The morphology of average solar flare time profiles from observations of the Sun's lower atmosphere

We study the decay phase of solar flares in several spectral bands using a method based on that successfully applied to white light flares observed on an M4 dwarf. We selected and processed 102 events detected in the Sun-as-a-star flux obtained with SDO/AIA images in the 1600 and 304 angstrom channels and 54 events detected in the 1700 angstrom channel. The main criterion for the selection of time profiles was a slow, continuous flux decay without significant new bursts. The obtained averaged time profiles were fitted with analytical templates, using different time intervals, that consisted of a combination of two independent exponents or a broken power law. The average flare profile observed in the 1700 angstrom channel decayed more slowly than the average flare profile observed on the M4 dwarf. As the 1700 angstrom emission is associated with a similar temperature to that usually ascribed to M dwarf flares, this implies that the M dwarf flare emission comes from a more dense layer than solar flare emission in the 1700 angstrom band. The cooling processes in solar flares were best described by the two exponents model, fitted over the intervals t1 = [0, 0.5]t(1/2) and t2 = [3, 10]t(1/2), where t(1/2) is time taken for the profile to decay to half the maximum value.
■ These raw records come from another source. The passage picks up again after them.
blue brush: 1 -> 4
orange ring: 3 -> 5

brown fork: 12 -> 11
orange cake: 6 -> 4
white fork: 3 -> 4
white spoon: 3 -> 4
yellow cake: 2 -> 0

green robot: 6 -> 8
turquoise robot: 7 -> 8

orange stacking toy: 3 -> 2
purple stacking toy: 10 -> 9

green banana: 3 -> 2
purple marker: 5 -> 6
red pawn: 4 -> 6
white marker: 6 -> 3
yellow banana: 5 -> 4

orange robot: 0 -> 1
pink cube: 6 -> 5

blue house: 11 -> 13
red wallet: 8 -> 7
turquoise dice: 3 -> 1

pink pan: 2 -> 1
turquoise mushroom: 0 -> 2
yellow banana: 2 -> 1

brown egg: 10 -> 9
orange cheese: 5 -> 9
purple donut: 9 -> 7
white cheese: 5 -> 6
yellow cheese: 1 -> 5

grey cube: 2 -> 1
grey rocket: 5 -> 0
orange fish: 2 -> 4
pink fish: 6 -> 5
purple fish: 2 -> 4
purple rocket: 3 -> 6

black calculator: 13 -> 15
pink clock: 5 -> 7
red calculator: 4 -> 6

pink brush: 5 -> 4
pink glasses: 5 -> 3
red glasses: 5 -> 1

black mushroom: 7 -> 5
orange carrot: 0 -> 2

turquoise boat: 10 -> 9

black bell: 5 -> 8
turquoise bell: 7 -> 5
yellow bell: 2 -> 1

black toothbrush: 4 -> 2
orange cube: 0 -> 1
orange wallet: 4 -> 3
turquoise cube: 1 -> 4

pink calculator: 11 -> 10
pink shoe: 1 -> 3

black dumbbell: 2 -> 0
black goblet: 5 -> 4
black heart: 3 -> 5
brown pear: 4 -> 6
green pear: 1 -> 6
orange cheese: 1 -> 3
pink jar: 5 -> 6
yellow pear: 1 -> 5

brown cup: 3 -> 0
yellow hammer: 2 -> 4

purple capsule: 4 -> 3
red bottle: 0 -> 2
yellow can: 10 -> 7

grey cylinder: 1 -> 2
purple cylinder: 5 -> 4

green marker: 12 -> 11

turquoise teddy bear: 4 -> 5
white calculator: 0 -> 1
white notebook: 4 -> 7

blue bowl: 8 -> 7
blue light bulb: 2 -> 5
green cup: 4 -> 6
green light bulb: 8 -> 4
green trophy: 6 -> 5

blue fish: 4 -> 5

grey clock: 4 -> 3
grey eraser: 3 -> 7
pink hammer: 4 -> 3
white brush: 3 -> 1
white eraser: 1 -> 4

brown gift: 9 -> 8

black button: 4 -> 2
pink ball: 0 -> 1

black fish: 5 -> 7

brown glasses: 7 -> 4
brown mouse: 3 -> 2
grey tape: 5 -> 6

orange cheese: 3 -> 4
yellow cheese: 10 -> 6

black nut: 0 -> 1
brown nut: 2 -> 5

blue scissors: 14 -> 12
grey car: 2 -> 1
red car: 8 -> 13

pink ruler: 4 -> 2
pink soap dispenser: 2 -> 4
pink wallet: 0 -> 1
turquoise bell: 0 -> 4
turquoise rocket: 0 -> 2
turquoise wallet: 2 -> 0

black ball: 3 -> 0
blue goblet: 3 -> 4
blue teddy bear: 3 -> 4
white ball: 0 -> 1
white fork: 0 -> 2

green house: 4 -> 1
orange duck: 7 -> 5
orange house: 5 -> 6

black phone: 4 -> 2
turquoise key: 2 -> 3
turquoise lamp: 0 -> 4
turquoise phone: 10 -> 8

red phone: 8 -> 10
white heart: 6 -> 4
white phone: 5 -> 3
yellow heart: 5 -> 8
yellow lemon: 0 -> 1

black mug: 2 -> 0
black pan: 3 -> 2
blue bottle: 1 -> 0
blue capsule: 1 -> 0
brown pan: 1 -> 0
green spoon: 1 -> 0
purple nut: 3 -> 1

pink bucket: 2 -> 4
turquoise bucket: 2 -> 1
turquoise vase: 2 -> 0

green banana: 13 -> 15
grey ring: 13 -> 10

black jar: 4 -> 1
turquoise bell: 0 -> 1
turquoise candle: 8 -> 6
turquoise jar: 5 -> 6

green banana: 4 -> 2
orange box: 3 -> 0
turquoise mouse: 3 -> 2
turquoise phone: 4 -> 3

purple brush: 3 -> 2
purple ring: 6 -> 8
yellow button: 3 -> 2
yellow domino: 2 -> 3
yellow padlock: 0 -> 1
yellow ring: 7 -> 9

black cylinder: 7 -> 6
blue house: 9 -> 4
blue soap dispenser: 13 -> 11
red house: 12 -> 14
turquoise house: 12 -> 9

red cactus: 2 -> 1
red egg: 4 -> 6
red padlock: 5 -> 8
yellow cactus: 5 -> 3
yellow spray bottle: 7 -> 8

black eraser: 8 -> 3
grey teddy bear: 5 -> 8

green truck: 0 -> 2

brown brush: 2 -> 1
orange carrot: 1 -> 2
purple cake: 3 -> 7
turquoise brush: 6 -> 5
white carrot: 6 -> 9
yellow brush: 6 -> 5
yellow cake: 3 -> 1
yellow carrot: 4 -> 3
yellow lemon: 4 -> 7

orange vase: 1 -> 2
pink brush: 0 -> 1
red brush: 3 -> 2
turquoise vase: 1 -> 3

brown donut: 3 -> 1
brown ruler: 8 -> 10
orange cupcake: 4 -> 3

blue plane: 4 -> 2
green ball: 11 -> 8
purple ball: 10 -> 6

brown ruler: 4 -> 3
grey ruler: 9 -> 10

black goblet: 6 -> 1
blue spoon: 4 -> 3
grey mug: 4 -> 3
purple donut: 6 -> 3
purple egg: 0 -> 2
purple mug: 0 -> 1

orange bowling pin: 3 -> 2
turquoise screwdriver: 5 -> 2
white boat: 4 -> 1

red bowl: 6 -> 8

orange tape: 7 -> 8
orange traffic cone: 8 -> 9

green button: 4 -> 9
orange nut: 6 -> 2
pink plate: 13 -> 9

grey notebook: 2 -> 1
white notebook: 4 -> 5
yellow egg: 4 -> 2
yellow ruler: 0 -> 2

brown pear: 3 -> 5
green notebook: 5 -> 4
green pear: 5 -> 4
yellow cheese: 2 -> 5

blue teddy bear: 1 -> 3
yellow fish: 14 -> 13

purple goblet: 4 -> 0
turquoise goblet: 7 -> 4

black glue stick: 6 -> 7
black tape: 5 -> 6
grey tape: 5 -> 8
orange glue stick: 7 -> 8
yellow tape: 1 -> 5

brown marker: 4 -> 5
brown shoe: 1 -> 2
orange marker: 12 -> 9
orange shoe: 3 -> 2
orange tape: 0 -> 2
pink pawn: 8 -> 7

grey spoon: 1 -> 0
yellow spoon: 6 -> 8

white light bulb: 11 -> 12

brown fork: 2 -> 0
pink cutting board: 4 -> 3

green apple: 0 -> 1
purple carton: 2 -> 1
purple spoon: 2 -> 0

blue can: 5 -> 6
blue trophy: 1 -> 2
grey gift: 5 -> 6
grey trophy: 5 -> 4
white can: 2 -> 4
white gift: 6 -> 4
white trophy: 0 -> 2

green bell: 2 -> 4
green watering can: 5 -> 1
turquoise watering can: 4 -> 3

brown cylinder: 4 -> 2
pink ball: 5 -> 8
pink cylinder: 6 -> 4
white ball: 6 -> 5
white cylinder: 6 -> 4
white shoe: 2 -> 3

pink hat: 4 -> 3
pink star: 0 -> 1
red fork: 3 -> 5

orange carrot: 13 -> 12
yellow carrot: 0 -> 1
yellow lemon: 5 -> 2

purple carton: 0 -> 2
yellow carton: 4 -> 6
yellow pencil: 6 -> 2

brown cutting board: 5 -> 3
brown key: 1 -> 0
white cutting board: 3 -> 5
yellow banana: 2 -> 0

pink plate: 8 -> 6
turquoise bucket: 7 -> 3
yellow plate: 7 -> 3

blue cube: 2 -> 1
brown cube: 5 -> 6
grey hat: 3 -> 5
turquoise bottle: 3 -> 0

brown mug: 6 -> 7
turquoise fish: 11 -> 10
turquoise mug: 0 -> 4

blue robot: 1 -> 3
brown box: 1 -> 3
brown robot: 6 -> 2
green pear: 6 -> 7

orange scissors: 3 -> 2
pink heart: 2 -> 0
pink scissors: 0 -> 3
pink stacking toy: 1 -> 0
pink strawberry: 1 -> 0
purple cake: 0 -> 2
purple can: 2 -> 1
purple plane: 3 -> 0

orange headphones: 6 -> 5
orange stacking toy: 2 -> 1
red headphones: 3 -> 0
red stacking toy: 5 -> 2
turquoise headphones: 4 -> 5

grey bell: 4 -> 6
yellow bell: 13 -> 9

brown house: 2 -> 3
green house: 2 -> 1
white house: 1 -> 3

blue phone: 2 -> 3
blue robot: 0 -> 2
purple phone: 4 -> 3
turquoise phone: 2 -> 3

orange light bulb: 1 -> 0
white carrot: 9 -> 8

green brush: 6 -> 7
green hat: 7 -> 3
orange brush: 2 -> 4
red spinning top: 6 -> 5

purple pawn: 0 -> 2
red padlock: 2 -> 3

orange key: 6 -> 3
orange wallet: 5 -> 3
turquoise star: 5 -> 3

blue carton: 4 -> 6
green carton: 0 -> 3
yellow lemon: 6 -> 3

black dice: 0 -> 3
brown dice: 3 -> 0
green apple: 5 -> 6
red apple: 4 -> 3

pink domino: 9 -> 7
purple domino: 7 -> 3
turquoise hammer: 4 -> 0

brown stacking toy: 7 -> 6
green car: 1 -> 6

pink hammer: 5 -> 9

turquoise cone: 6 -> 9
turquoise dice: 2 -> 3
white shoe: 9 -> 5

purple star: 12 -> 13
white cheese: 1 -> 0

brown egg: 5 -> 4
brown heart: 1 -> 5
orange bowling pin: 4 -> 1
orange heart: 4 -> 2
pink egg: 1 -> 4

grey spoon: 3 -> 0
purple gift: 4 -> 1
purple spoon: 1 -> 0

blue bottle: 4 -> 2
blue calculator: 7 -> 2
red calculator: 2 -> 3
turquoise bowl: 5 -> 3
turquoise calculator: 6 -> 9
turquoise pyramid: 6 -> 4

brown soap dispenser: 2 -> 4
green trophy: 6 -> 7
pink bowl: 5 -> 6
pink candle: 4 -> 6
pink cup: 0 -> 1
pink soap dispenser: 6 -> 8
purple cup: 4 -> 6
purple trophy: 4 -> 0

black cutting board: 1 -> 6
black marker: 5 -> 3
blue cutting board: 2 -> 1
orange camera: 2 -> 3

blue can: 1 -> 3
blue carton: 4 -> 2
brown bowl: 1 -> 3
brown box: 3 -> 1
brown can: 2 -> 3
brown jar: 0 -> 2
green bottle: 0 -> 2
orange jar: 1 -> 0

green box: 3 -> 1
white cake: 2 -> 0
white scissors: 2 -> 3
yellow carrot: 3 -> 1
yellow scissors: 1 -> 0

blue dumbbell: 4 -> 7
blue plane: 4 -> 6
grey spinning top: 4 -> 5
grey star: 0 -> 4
The broken power-law model provided a good fit to the first decay phase, as it was able to account for the impact of chromospheric plasma evaporation, but it did not successfully fit the second decay phase.

Automated summary

The study investigates the decay phase of solar flares in multiple spectral bands, finding that the average flare profile observed in the 1700 angstrom channel decays more slowly than the average flare profile observed on the M4 dwarf, implying that M dwarf flare emission comes from a more dense layer. The cooling processes in solar flares were best described by the two exponents model, with the broken power-law model providing a good fit to the first decay phase but not to the second.